A mosquito control impoundment is a coastal wetland with an earthen dike around all or part of its periphery. This allows flooding the marsh during the mosquito producing season (approximately May to October). The salt marsh mosquitoes, Aedes taeniorhynchus and Aedes sollicitans, will not lay their eggs upon standing water, so flooding the marsh prevents mosquito production without having to use pesticides. A variety of water control structures, such as pumps, culverts and spillways, are used to manage water levels. In addition to mosquito control, impoundments can be managed for a variety of purposes, such as waterfowl habitat, fisheries, storm water treatment and many others.

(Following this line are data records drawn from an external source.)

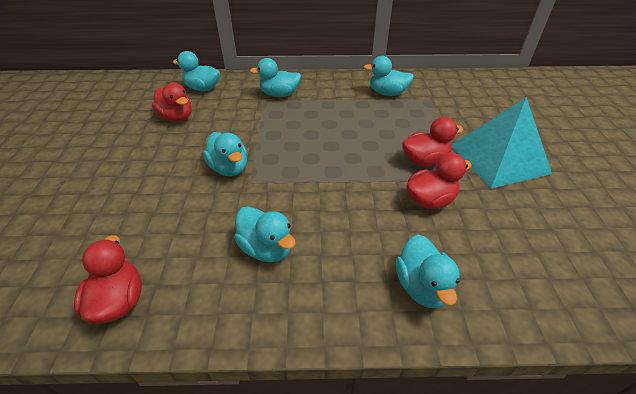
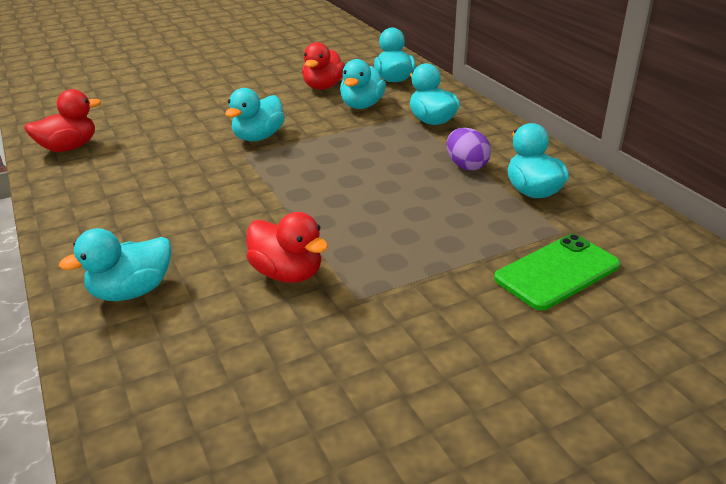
camera: 65 degrees right, 10 degrees down
(266, 248) = (150, 189): turquoise duck -> turquoise duck (362, 105)
(345, 102) = (466, 166): none -> purple egg
(424, 160) = (376, 255): red duck -> none
(464, 112) = (557, 272): none -> green phone
(499, 159) = (441, 325): turquoise pyramid -> none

The two ORCA Impoundments (133 acres and 53 acres) were constructed between 1958 and 1963. For approximately 30 years, there was no connection between these impoundments and the Indian River Lagoon (IRL). In the early 1990s, through cooperation between the St. Johns River Water Management District's (SJRWMD) Surface Water Improvement and Management (SWIM) Program and the Indian River Mosquito Control District (IRMCD), a Rotational Impoundment Management (RIM) plan was instituted in one of the impoundments. Impoundment #18 now contains nine - 30 inch diameter culverts with water control structures that allow for a seasonal connection of the impounded marsh and the IRL. The culverts are closed in the late spring, when estuarine water is pumped into the impoundment with an electric 6000 gpm pump. This flooding continues at minimal levels until early fall when the culverts are opened allowing free exchange of water and organisms between the marsh and lagoon. The southeast impoundment is managed to maintain water levels conducive to waterfowl habitat enhancement during the fall and winter.

Today the ORCA Impoundments are managed by the Indian River Mosquito Control District.